Views
Oleh DJULIANTO SUSANTIO
Nama Fatahillah agaknya sudah terlanjur melegenda. Nama ini banyak dipakai sebagai nama diri, nama bangunan, dan nama lembaga pendidikan. Tidak hanya di Jakarta, penggunaan nama Fatahillah juga populer di Banten dan Cirebon.
Demikian pula nama yang dianggap aliasnya, yakni Faletehan. Selain nama diri, nama Faletehan banyak digunakan sebagai nama jalan, nama lembaga pendidikan, bahkan nama perusahaan.
Siapakah tokoh Fatahillah itu sehingga banyak diabadikan orang di Jakarta, Banten, dan Cirebon? Meskipun sebagian pakar menganggapnya sebagai tokoh mitos atau legenda, sebagian lagi pakar justru memandangnya sebagai tokoh sejarah. Hingga kini Fatahillah masih dianggap sebagai tokoh pendiri kota Jakarta.
Uniknya, menurut penelusuran sejarawan Edi S. Ekadjati (1989), nama Fatahillah sama sekali tidak didapatkan dalam babad atau sumber tradisi. Nama tersebut justru terdapat dalam jenis sumber modern, yakni buku Geschiedenis van Java (Sejarah Jawa, pen.) karya Ny. Fruin-Mees (1920).
Orang pertama yang menampilkan Fatahillah sebagai nama tokoh sejarah adalah Dr. B. Schrieke. Dia mengaitkan tokoh tersebut dengan sejarah kota Jakarta pada masa awal Islamisasi. Dasar penafsiran Schrieke adalah catatan orang Portugis (1546) tentang Raja Sunda yang bernama Tagaril. Menurutnya, Tagaril merupakan salah tulis dari kata Fagaril. Kata Fagaril sendiri merupakan perubahan dari kata aslinya, yaitu Fatahillah (= kemenangan Allah).
Pendapat Schrieke itu kemudian dibantah oleh Prof. Hoesein Djajadiningrat.
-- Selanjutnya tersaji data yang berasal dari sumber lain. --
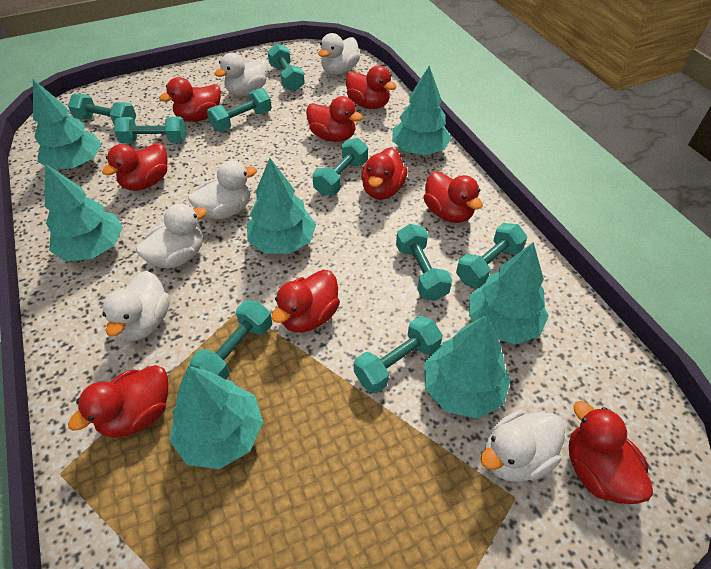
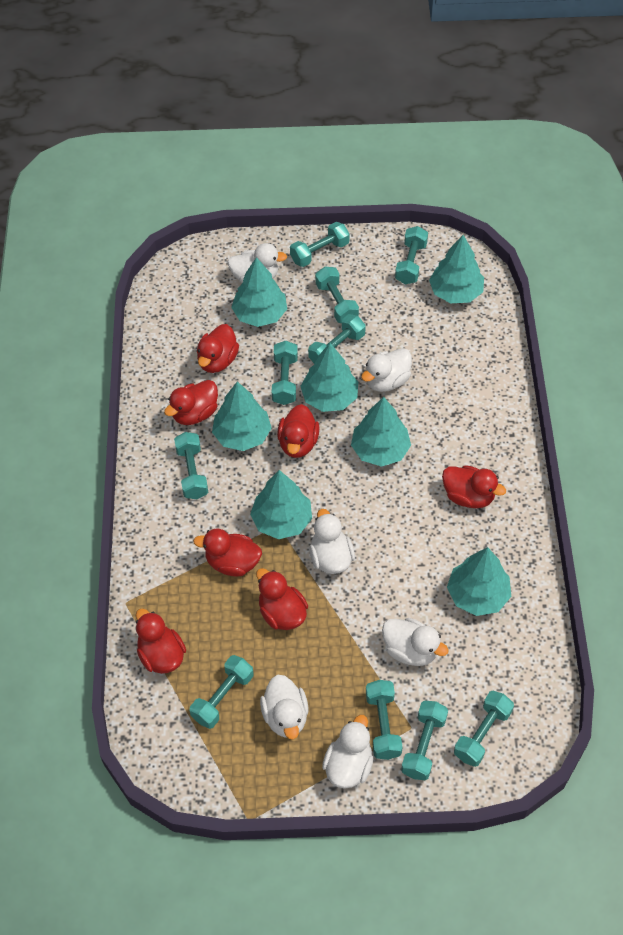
red duck: 9 -> 7
turquoise dumbbell: 9 -> 10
Dia lebih condong menganggap kata Tagaril tak ubahnya Fachrillah, bentuk sampingan dari Fachrullah (= kemashuran Allah). Karena Fachrillah dapat disingkat menjadi Fachril—mungkin orang Portugis salah dengar atau salah tulis—maka muncullah nama Tagaril.
Sedangkan Sajarah Banten menyimpulkan bahwa tokoh Tagaril itu identik dengan tokoh Faletehan atau Falatehan sebagaimana yang disebut Berita Portugis lain (1527). Bahkan tokoh itu dianggap identik pula dengan Sunan Gunung Jati yang disebut dalam babad.
Kitab kuno
Adapun kata Faletehan atau Falatehan, menurut Djajadiningrat, mungkin salah dengar atau salah tulis dari kata Fathan, lengkapnya fathan mubinan (= kemenangan yang sempurna). Tokoh ini berperan dalam merebut Sunda Kalapa dari tangan Kerajaan Sunda. Sebagai kesimpulan akhir, menurut Djajadiningrat, nama-nama Faletehan, Fatahillah, Tagaril, dan juga Makdum, Syarif Hidayat(ullah), serta Sunan Gunung Jati adalah tokoh yang identik. “Namanya memang bermacam-macam, tetapi orangnya hanya satu,” begitu katanya (Tinjauan Kritis tentang Sejarah Banten, 1983).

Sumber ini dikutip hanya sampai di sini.